7950x3d vs i7-12700T mystery, would appreciate running a quick test on a W680 system

levmhe · April 9, 2024, 7:52pm

Strangely, my command line C program (it processes two .csv files, no graphics) runs ~25% slower on my just-built Ryzen 7950x3d system than on my older and much-lower-spec Intel i7-12700T system. It should run much faster. (details below)

Since I need ECC, I’m considering returning both the 7950x3d CPU and the Asus ProArt X690E Creator motherboard, and building a W680 system, probably with an Intel i9-13900 CPU and an Asus W680-ACE motherboard.

Before doing so, and since the performance difference is a mystery, it would really help to do a remote-access test (max 15 minutes) on an existing W680 system, to confirm that running on a W680 system will be an improvement.

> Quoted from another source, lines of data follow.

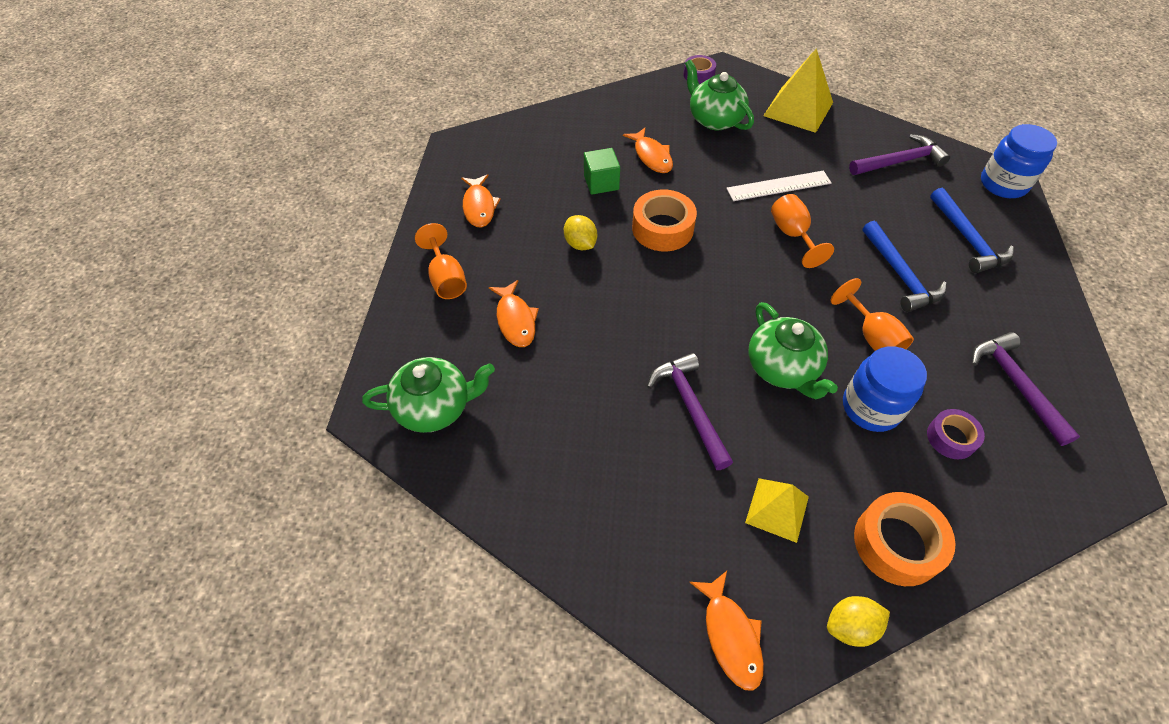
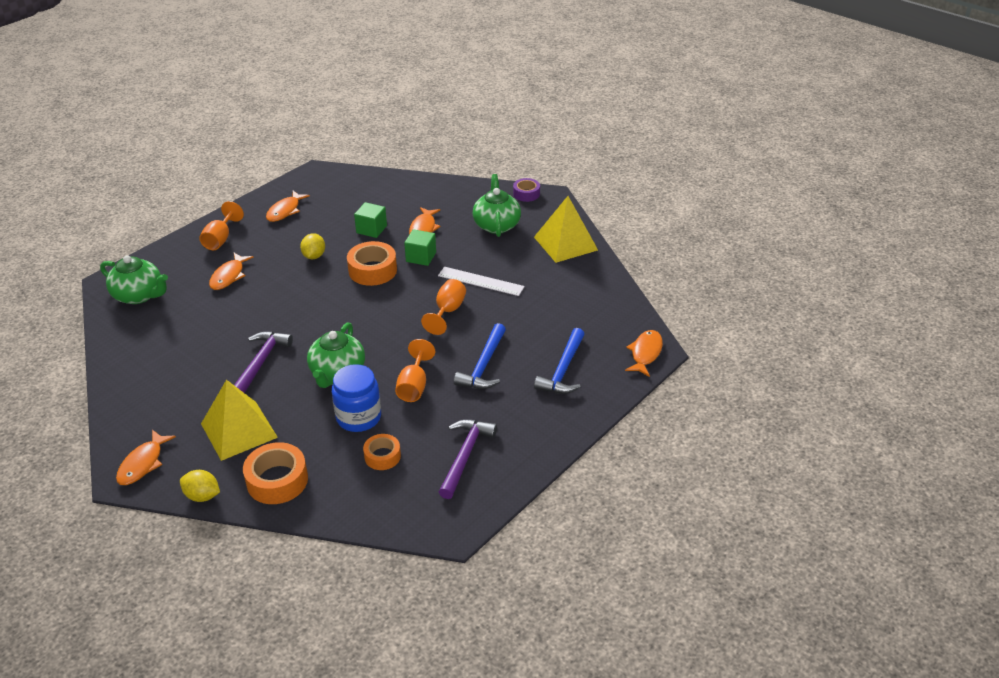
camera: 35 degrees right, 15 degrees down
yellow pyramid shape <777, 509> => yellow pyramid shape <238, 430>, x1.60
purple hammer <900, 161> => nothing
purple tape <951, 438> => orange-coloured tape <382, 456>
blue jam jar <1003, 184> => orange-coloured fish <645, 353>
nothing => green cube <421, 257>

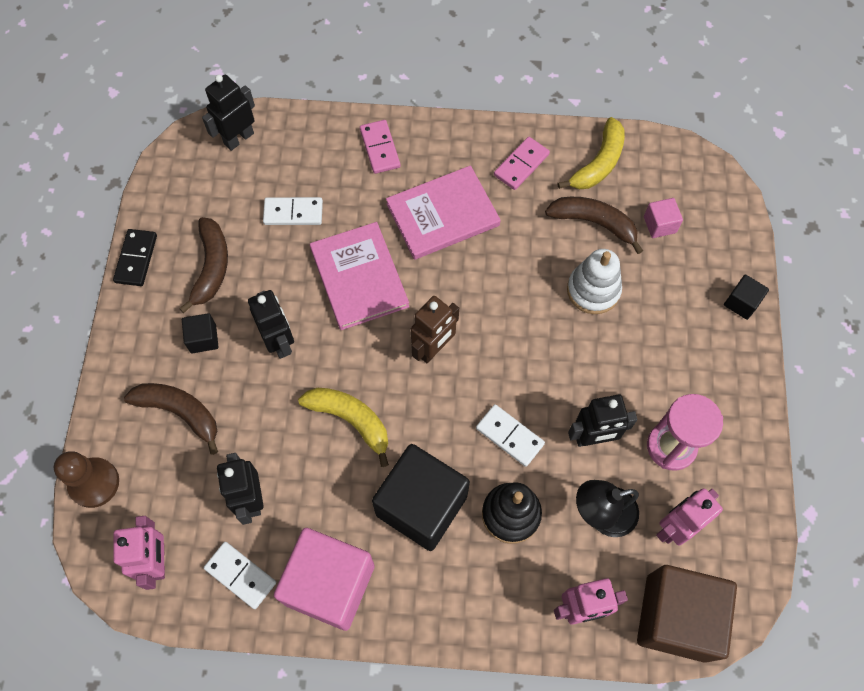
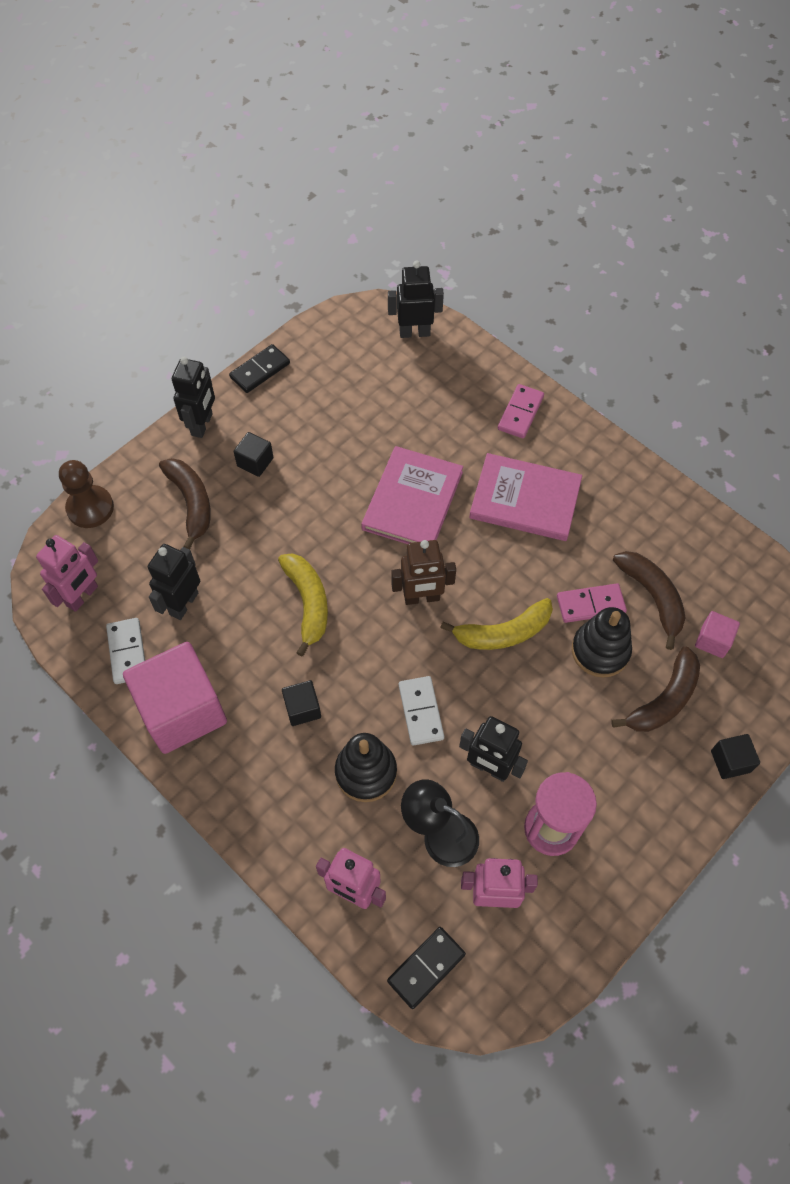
camera: 40 degrees right, 5 degrees down
russet banana <211, 267> => russet banana <664, 699>, move
ebony toy robot <280, 342> => ebony toy robot <202, 424>, move
pure white domino tile <293, 213> => nothing
ebony cube <421, 505> => ebony cube <302, 708>, x0.44
rose-pink domino tile <521, 165> => rose-pink domino tile <590, 605>, move
yellow banana <598, 163> => yellow banana <503, 632>, move
pure white stacking rings <593, 290> => ebony stacking rings <600, 651>
russet cube <676, 617> => ebony domino tile <426, 967>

So any offers would be appreciated!

The test requirements are: a W680 motherboard, 12th or 13th gen Intel CPU (faster than an i7-12700T), 8GB RAM or more, 50MB of disk space on a M.2 Gen4 SSD (or larger/faster) , and Windows 10/11.

The Details
Although the program is simple, it must run fast – because in normal use it processes large files (~150GB). For simply testing speed (in records/second), 50MB is plenty.

As shown below, the i7-12700T (passively cooled) outperforms the 7950x3d.

7950x3d vs i7-12700T

To find out why the 7950x3d is slower, I’ve tried several ideas without success, such as:

replacing the ECC RAM with non-ECC RAM: hardly noticeable difference
running Geekbench 6 on both computers: the 7950x3d returns a higher score
profiling (with Visual Studio’s profiler) the program on both computers (see below)
overclocking the 7950x3d: a slight improvement, the 17-12700T is still much faster

The profiler shows slight differences in which low-level library functions are called (the same .exe is used on both computers). This is the only clue that might explain the difference. Perhaps the low-level library functions detect which CPU is being used, and execute CPU-specific code. If so, I’m not able to recode those functions.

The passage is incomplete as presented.